L'usage de ces éléments subjectifs ou métaphoriques reste rare, la majorité des séquences étant axée sur du concret. Dès la première séquence d'action (le premier Jeu), le lecteur comprend que Ranson et Wagner ont conçu la narration de telle sorte à composer un rythme de lecture particulier. Une bande de 3 cases joue sur la similitude des formes entre la pleine lune, le cadran rond d'un réveil, et le cadran rond d'un ancien modèle de téléphone. La case en dessous permet de constater la solitude du corps de ferme et la relative obscurité de la nuit éclairée par la lune. Loin de montrer des prouesses exceptionnelles, ou une violence séduisante, les pages suivantes montrent l'aspect prosaïque du duel qui s'engage, et les tâtonnements des 2 opposants, l'un cherchant avec précaution sa proie, l'autre profitant de l'avantage que lui donne la connaissance des lieux. Il n'y a pas de glorification de la violence, ou de voyeurisme sadique. Il y a juste une description factuelle et savamment composée.
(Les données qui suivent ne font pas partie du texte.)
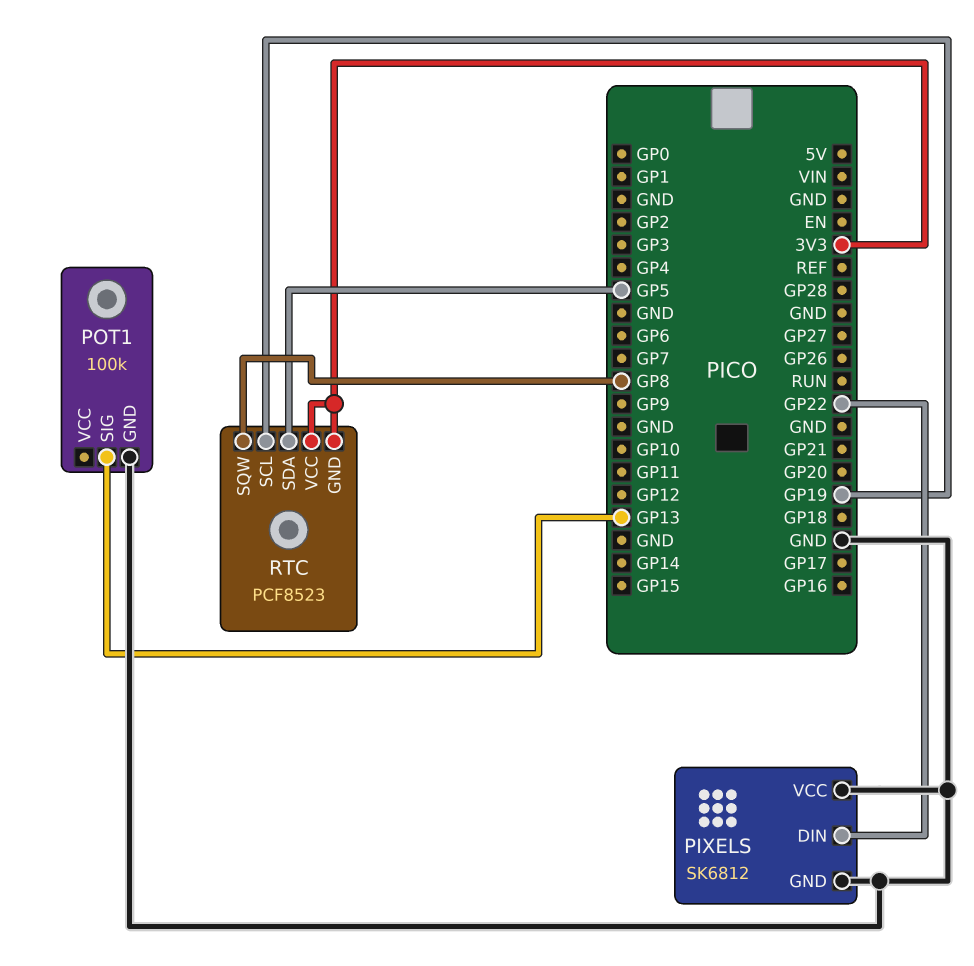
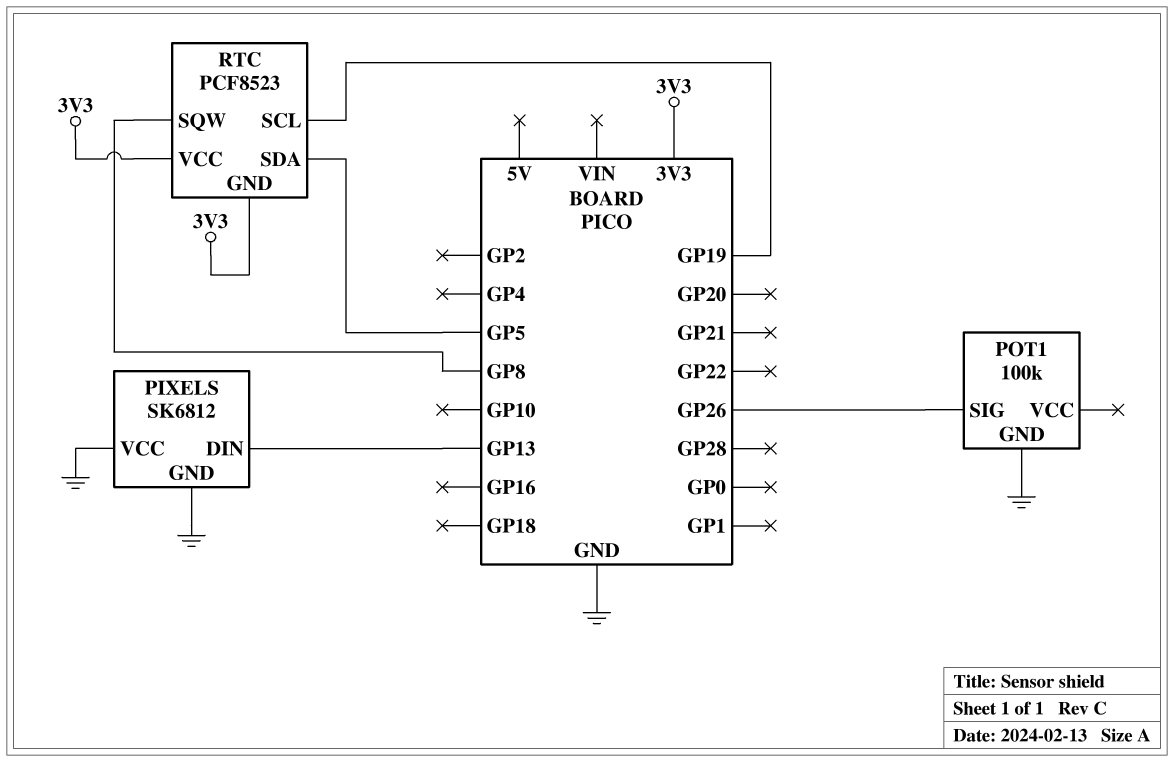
PIXELS pin DIN: GP22 -> GP13
POT1 pin SIG: GP13 -> GP26

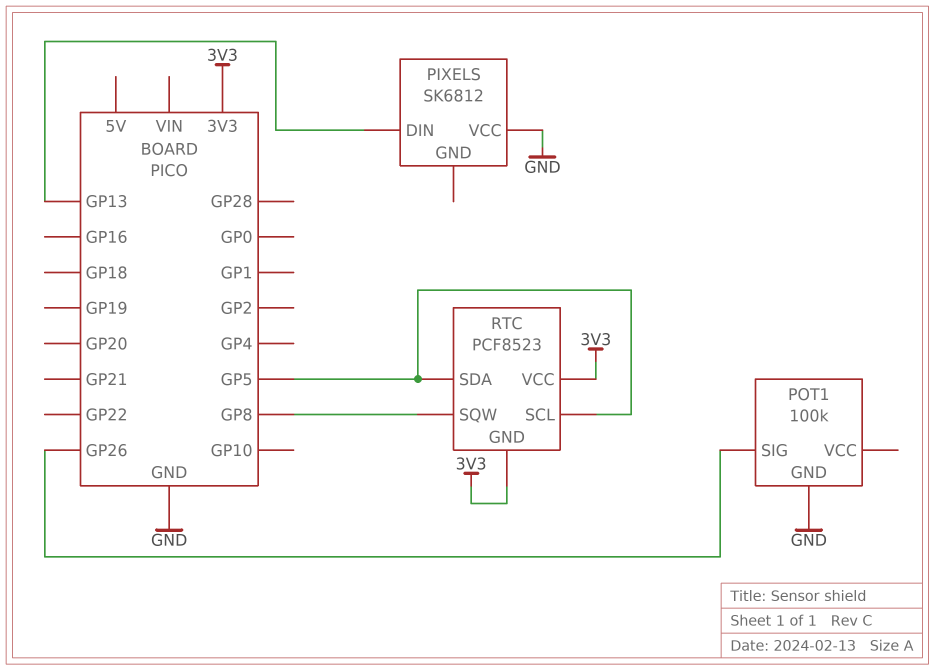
PIXELS pin GND: GND -> none
RTC pin SCL: GP19 -> GP5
Arthur Ranson utilise les aplats de noir avec adresse, il renforce chaque surface avec une texture à base d'une myriade de petits traits secs, et il choisit avec soin chaque accessoire pour rendre l'authenticité de cette ferme.
Avec ce premier tome, le lecteur découvre un personnage principal exerçant le métier de tueur à gages (button man) dans des conditions jamais exposées, qui se retrouve à participer à des Jeux (de type duel organisé) pour le bon plaisir de commanditaires anonymes, permettant de gagner des sommes faramineuses. L'intrigue globale est assez mince, mais la sophistication de la narration positionne le lecteur au plus près d'Harry Exton, tout en lui laissant la latitude pour effectuer ses propres observations. Plus qu'une simple intrigue policière ou un thriller, il s'agit d'une expérience sensorielle peu commune.